AFGHANISTAN:'Unsafe for refugees to return'

Issue 

BY ROHAN PEARCE

The Office of the United Nations High Commissioner for Refugees (UNHCR) should reverse its newly announced policy of promoting the voluntary repatriation of refugees to Afghanistan, Human Rights Watch (HRW) said on July 23.

The UNHCR has advised governments hosting Afghan refugees to offer incentives and assistance to all who wish to return.

"By advocating repatriation, UNHCR is sending the message to governments that conditions in Afghanistan are sufficiently stable for a large-scale return", said Rachael Reilly, refugee policy director at HRW. "This is misleading and is contradicted by conditions on the ground."

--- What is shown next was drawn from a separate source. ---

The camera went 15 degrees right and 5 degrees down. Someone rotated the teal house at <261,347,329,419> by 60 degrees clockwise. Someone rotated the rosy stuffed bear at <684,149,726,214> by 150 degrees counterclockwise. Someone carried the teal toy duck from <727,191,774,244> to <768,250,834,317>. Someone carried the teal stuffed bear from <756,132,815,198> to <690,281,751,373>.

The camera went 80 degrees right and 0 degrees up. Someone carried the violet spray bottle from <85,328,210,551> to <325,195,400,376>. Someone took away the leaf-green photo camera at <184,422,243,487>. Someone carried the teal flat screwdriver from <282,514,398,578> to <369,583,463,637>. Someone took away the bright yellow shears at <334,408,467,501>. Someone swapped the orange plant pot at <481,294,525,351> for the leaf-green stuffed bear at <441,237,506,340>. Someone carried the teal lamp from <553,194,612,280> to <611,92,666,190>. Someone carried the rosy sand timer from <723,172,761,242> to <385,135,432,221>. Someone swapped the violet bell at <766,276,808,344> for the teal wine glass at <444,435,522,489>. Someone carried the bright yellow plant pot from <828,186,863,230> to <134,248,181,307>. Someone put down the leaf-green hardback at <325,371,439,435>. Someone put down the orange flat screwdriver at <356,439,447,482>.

Investigations by HRW in recent months have found that conditions inside Afghanistan are still extremely unstable and that the risk of persecution remains high. There is continuing factional rivalry in northern Afghanistan, leading to a rise in attacks on humanitarian aid agencies and Afghan civilians.

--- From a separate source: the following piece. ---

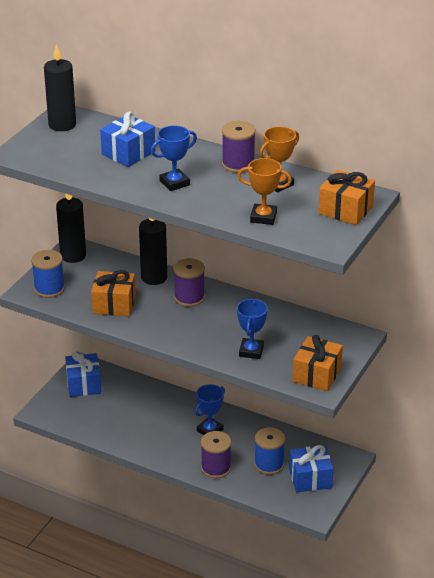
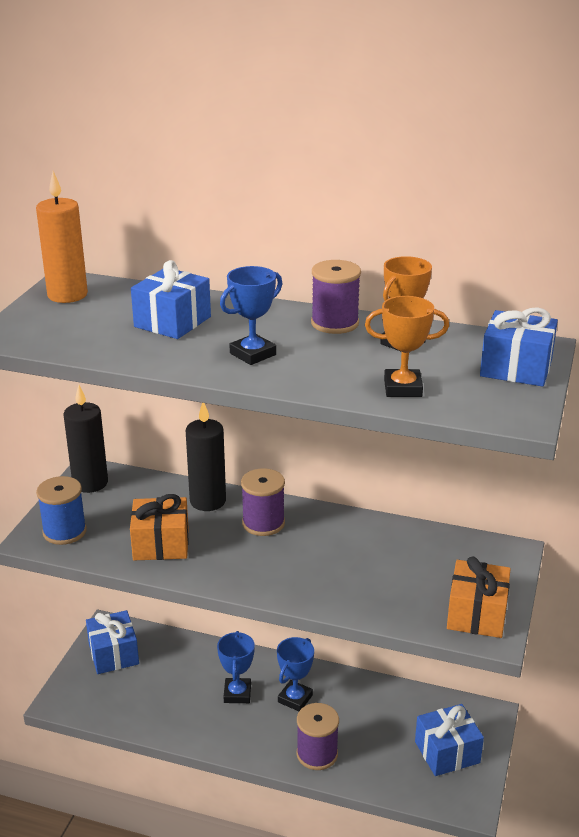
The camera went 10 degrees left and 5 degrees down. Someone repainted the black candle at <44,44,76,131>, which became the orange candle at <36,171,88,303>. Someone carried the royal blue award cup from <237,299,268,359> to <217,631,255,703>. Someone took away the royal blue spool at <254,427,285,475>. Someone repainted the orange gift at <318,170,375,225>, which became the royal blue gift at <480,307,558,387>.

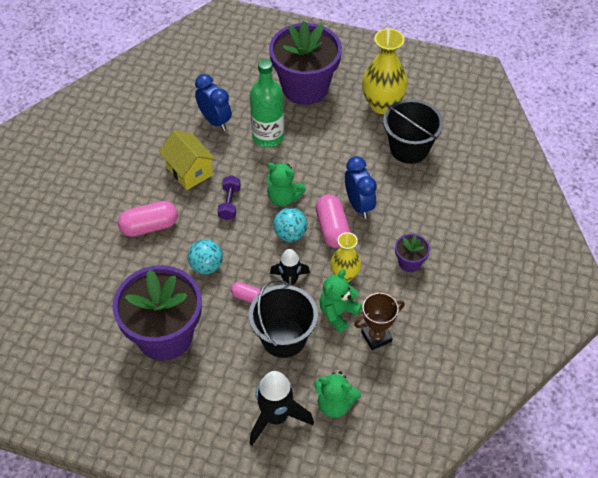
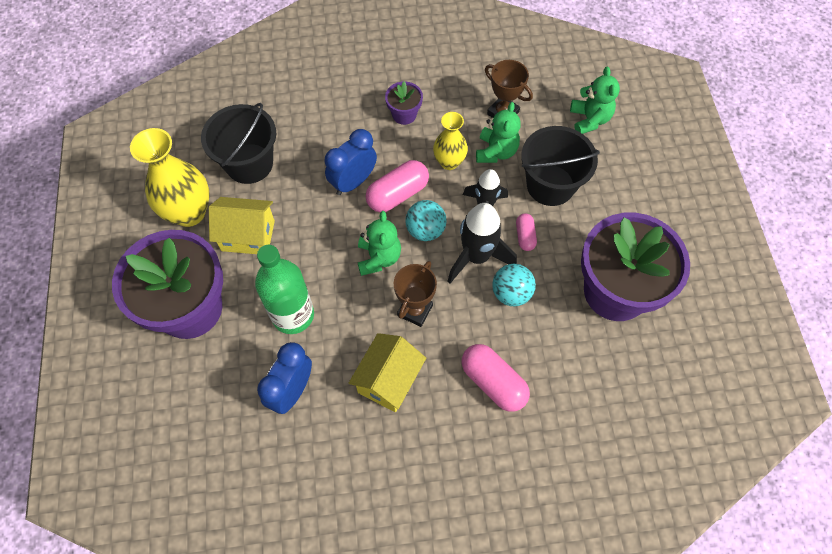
The camera went 115 degrees left and 10 degrees up. Someone swapped the violet free weight at <217,175,241,220> for the russet award cup at <394,261,437,327>. Someone carried the black rocket from <249,371,314,445> to <447,203,517,284>. Someone rotated the leaf-green stuffed bear at <320,269,362,333> by 90 degrees counterclockwise. Someone put down the bright yellow house at <209,197,275,254>.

Ethnic Pashtuns, a minority in the north, continue to flee violence, rape, seizure of farmland and demands of money by local commanders. HRW has also documented lawlessness and abuses by warlord forces in the south and west of the country.

In previous statements, the UNHCR cautioned governments not to rush repatriation before conditions were stabilised in Afghanistan — in direct contrast to its most recent position. On July 2, UNHCR announced that it was suspending assisted returns from Herat to Faryab and Samangan provinces and to parts of Balkh province in northern Afghanistan, because of continued insecurity. In May 2002, the UNHCR spokesperson in Kabul, Yusuf Hassan, called on governments not to put undue pressure on Afghanistan by prematurely promoting repatriation.

"UNHCR has itself admitted that conditions are unsafe in parts of Afghanistan. So why advocate for refugees to return now?", asked Reilly.

UNHCR has now suggested that if Afghans with pending asylum claims are encouraged to voluntarily repatriate, it would relieve the pressure on remaining asylum systems. HRW said this argument "plays into the hands of governments such as Australia and the United Kingdom that are already putting pressure on Afghan refugees to return."

From Green Left Weekly, July 31, 2002.